Je pratiquais aussi l’upcycling parce que que je n’avais pas d’argent, en fait. Et j’ai commencé à faire de la récupération en collectant des choses à droite à gauche que je trouvais super belles. Je les ai transformées en impliquant toutes les techniques artisanales de montage de vêtement que j’apprenais à l’école. Pendant les trois premières années, on est éduqué avec précision à tous les savoir-faire. Un fois que ces outils sont acquis, on est libre de les transposer à ce que l’on veut. J’ai choisi des matériaux ayant perdu leur valeur, pour qu’ils en acquièrent une nouvelle.
Apprendre à réaliser des pièces, réfléchir sur leur construction, maîtriser la coupe et comprendre les matières : ce sont des choses qui m’ont évitée de faire un upcyling premier degré, où l’on a l’impression que l’on s’est juste mis un tapis sur le dos avant de venir travailler… Il y a une vraie subtilité. Si on ne comprend pas la matière, on est fichu…
Lourdes Léon, JoeyStarr, Djibril Cissé ou encore Jorja Smith étaient présent·es à ton défilé en juin : quel est ton rapport à la pop culture ?

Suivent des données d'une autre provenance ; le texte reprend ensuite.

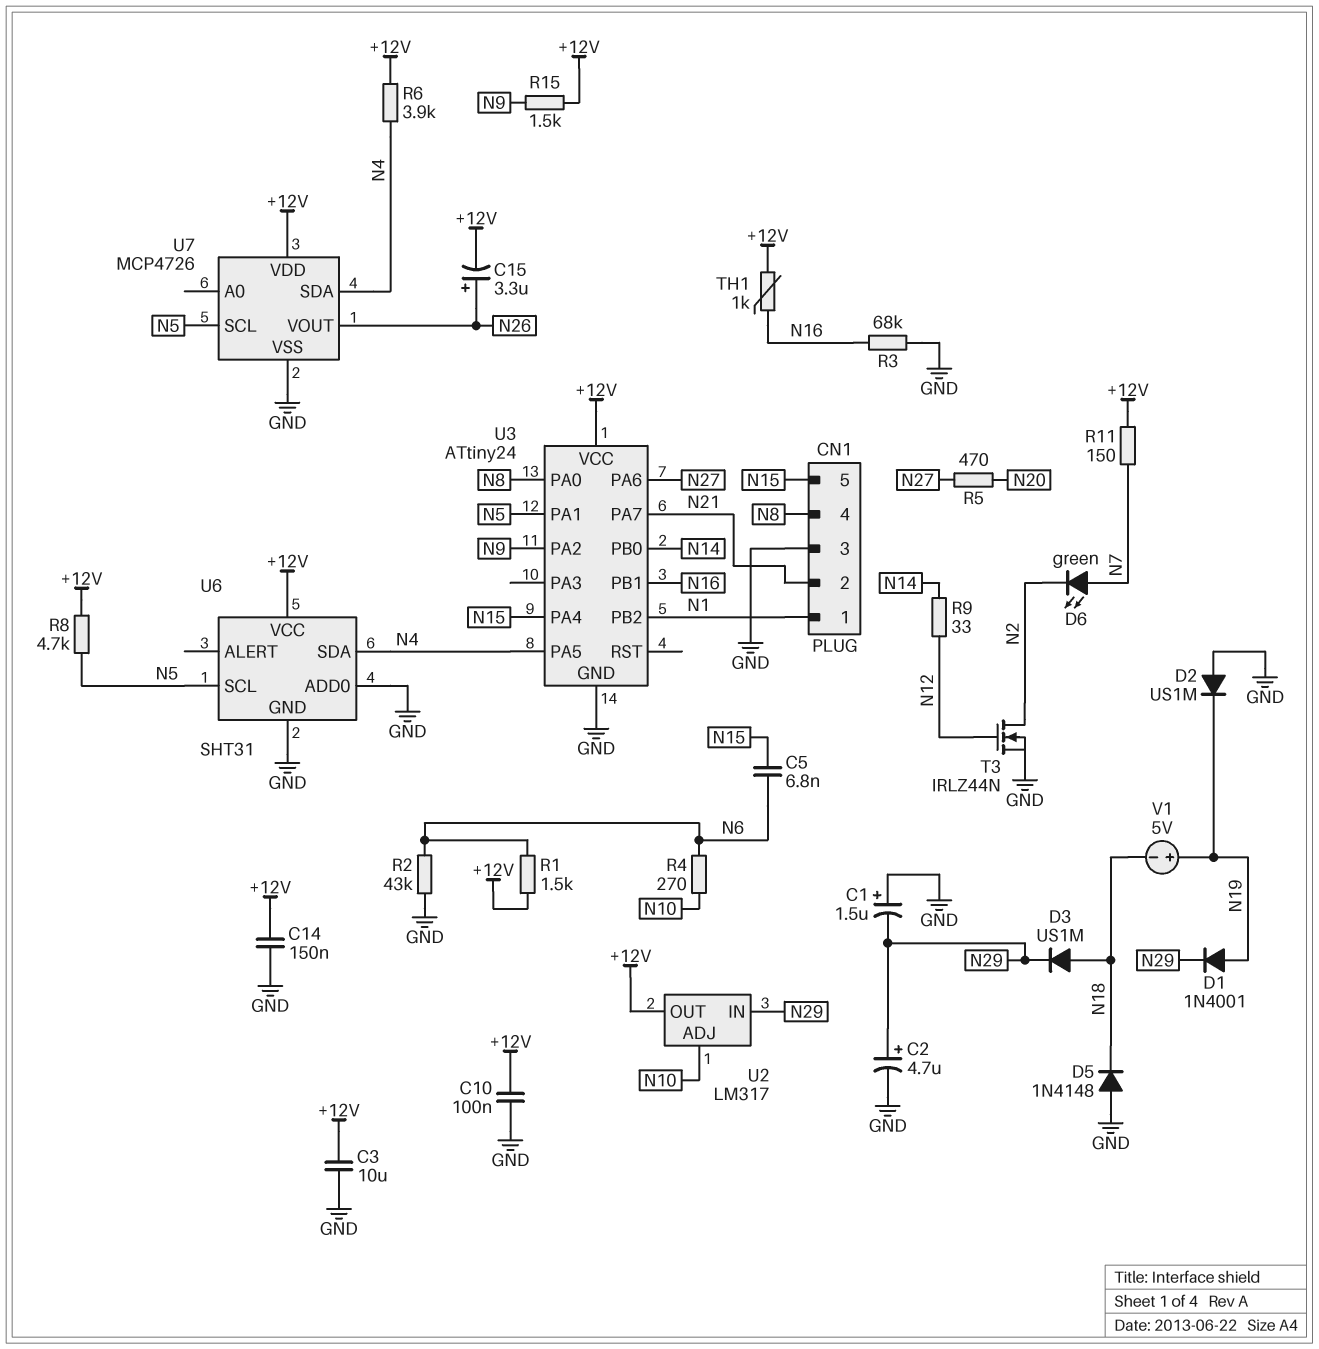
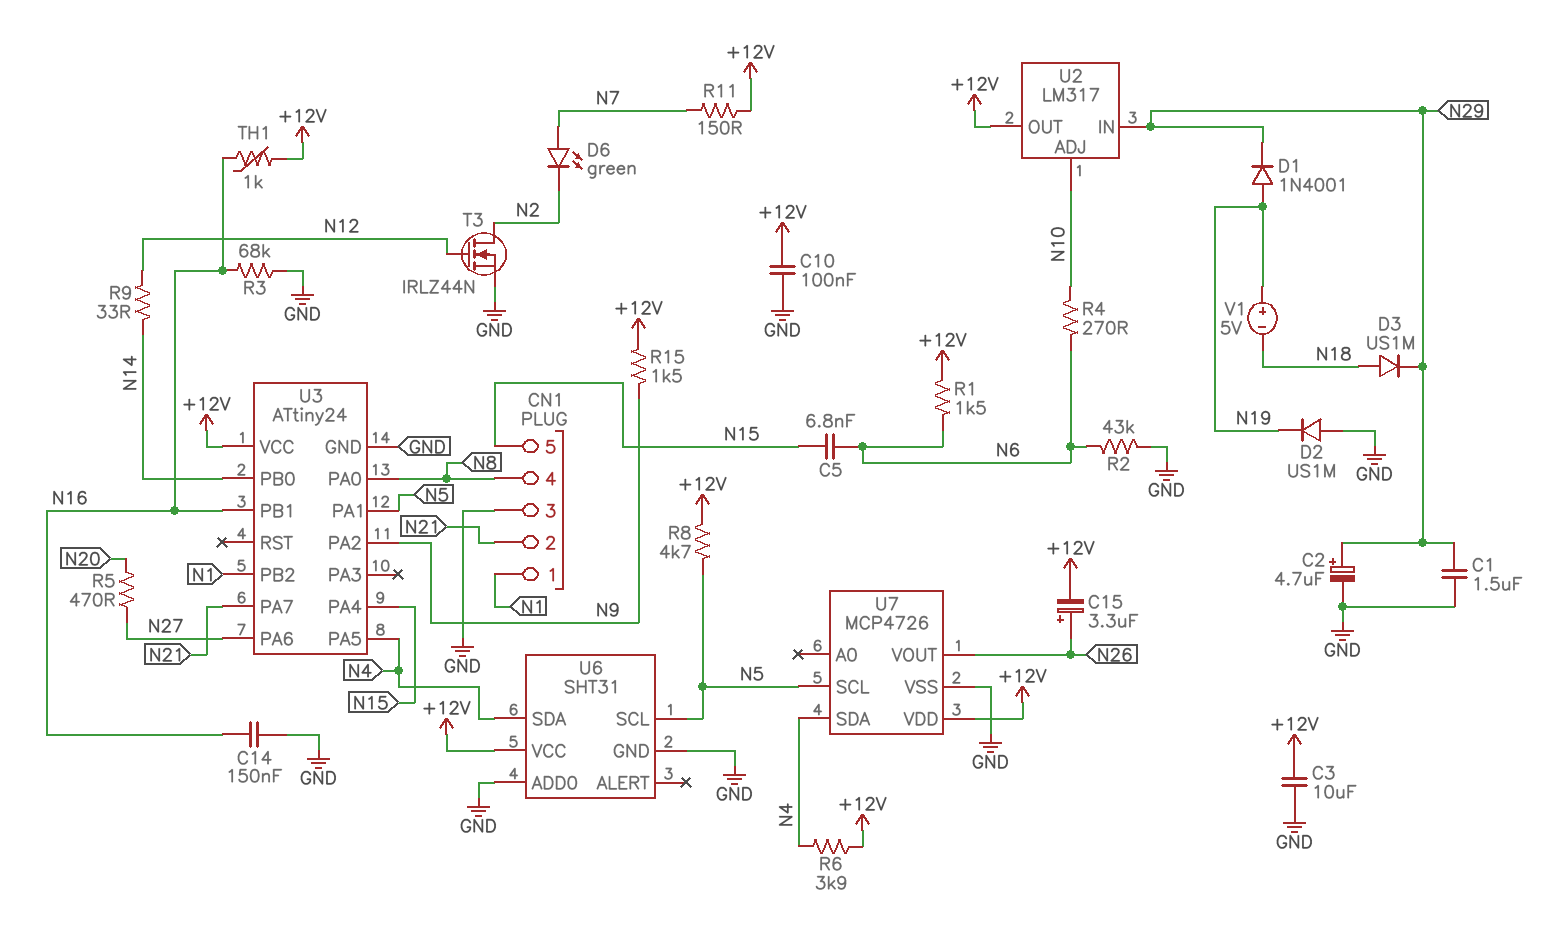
C1: 1.5uF (plus GND, minus N29) -> 1.5uF (GND, N29)
C14: 150nF (+12V, GND) -> 150nF (GND, N16)
D5: diode 1N4148 (A GND, K N18) -> none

Ça part toujours d’une rencontre avec des gens dont j’apprécie l’art, mais surtout d’un échange entre êtres humains partageant les mêmes valeurs. Peu importe la génération, le pays, la pratique artistique, on est tous·tes pareil·les : on aime raconter des histoires et on a tous·tes envie d’une planète meilleure. La pop culture, j’aime ça, tout simplement. Et les personnalités sont importantes pour faire passer les messages et contribuer à faire descendre l’upcycling dans la rue.
Quels sont tes grands projets pour 2023 ?
Mon challenge 2023, c’est vraiment ce dont on a discuté : arriver à parler à tout le monde et rendre l’upcycling accessible. Je garde des lignes couture (Gold Line et Red Line) et la Wild Line plus accessible. L’hybridité des deux offres m’est essentielle. Avoir à la fois un red carpet upcyclé sur Beyoncé et nous habiller nous, je pense que c’est ça le projet !
Dernière question : tu ne passerais jamais un dimanche sans…
Aller dans la forêt avec mon chien.
Propos recueillis par Manon Renault.